IBCM Design configuration

hi,  I've got some design questions around IBCM.  We're planning to setup IBCM for customer in 2 DMZ locations (Americas / Europe).  Current thinking would be to have 1 MP; 2x DP's in each of the DMZ.  Our exisiting configuration consist of 1 CAS and 3x Primary sites (120,000 end points)  (SCCM 2010 SP1 CU2) will be upgrading to R2 next month.

here are some questions I have

- I know that the MP need to have Public DNS name, I guess this is also needed for the DP's in the DMZ otherwise the clients will not be able to connect to these?

- do I need to create new SCCM site for each DMZ, or can the DMZ MP's be joined to the existing site for that region?

-DP,  When installing the DP role, I guess no boundaries can be assigned, when Internet Clients request for Content the clients will get list of DP's and will select first the http(s) enabled DP's vs. http DP's is that correct?

- SUP, do I need to install Full WSUS or is the WSUS console sufficient enough for installing the SUP Role ?  Is there any issue/problem with adding the SUP Role alongside to the MP or DP?  Current thinking is that we will have max. 10,000 clients globally configured for IBCM, so I don't think should be any issue from performance point of view.
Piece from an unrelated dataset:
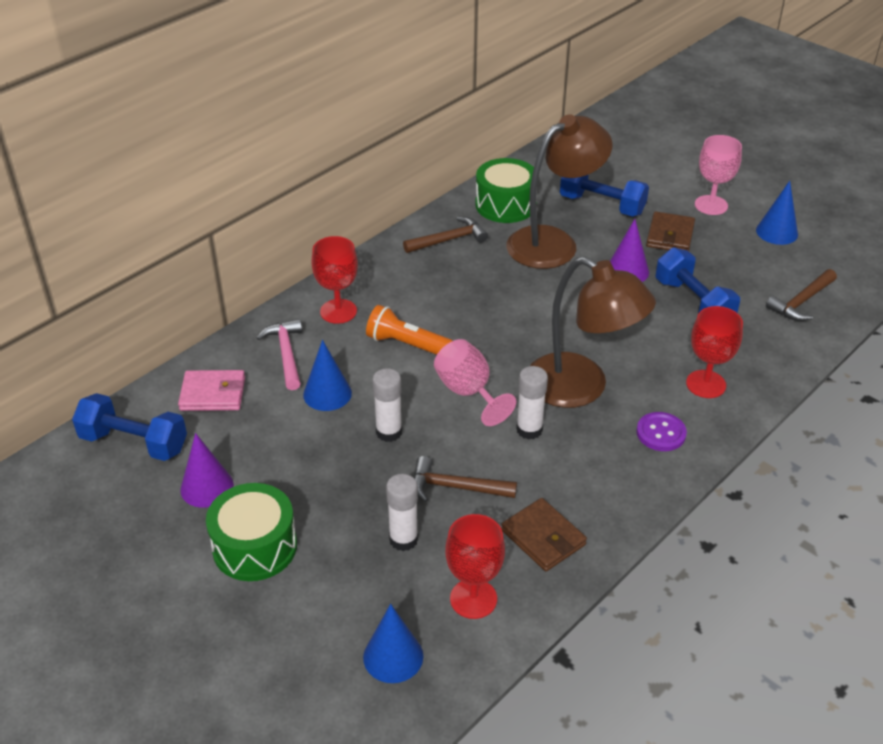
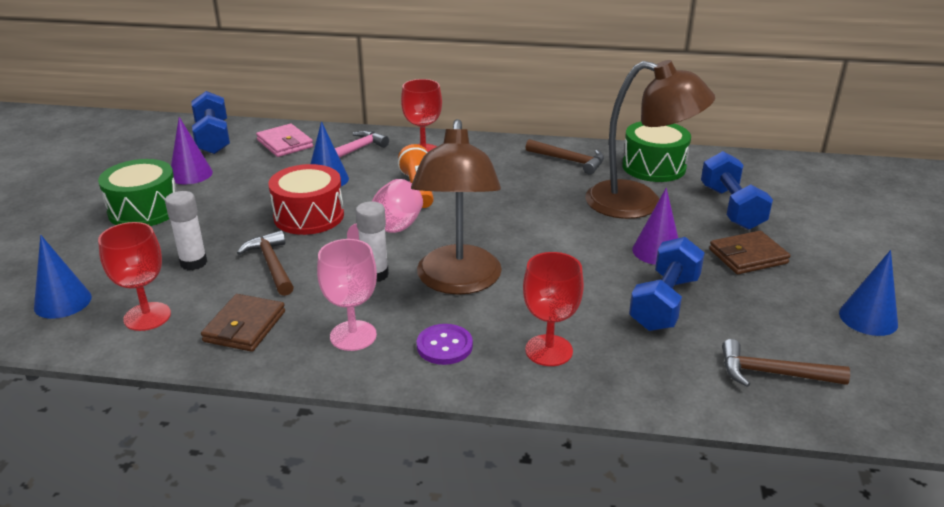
camera: 55 degrees right, 10 degrees down
(389, 432) = (309, 216): white glue stick -> red drum
(711, 205) = (838, 263): pink goblet -> pink goblet (353, 336)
- Clients? Currently all our clients are installed as "Intranet" clients, to make them IBCM aware is it necessary to do full re-install of the SCCM Client, and then pass along the MP and Cert info, or can this be done with registry tweak? The client certs will be deployed using AD.

January 13th, 2014 8:40am

- Public name for DP: yes.

- DMZ Site: No. Internet facing systems are generally part of an existing internal site.

- IBCM DP and boundaries: Correct, boundaries (and boundary groups) are meaningless for Internet clients

- SUP: A SUP requires a full instance of WSUS -- the console is not an instance of WSUS, it's just the console (and SDK) which don't do anything. A single WSUS instance and SUP will support 10,000 client fine.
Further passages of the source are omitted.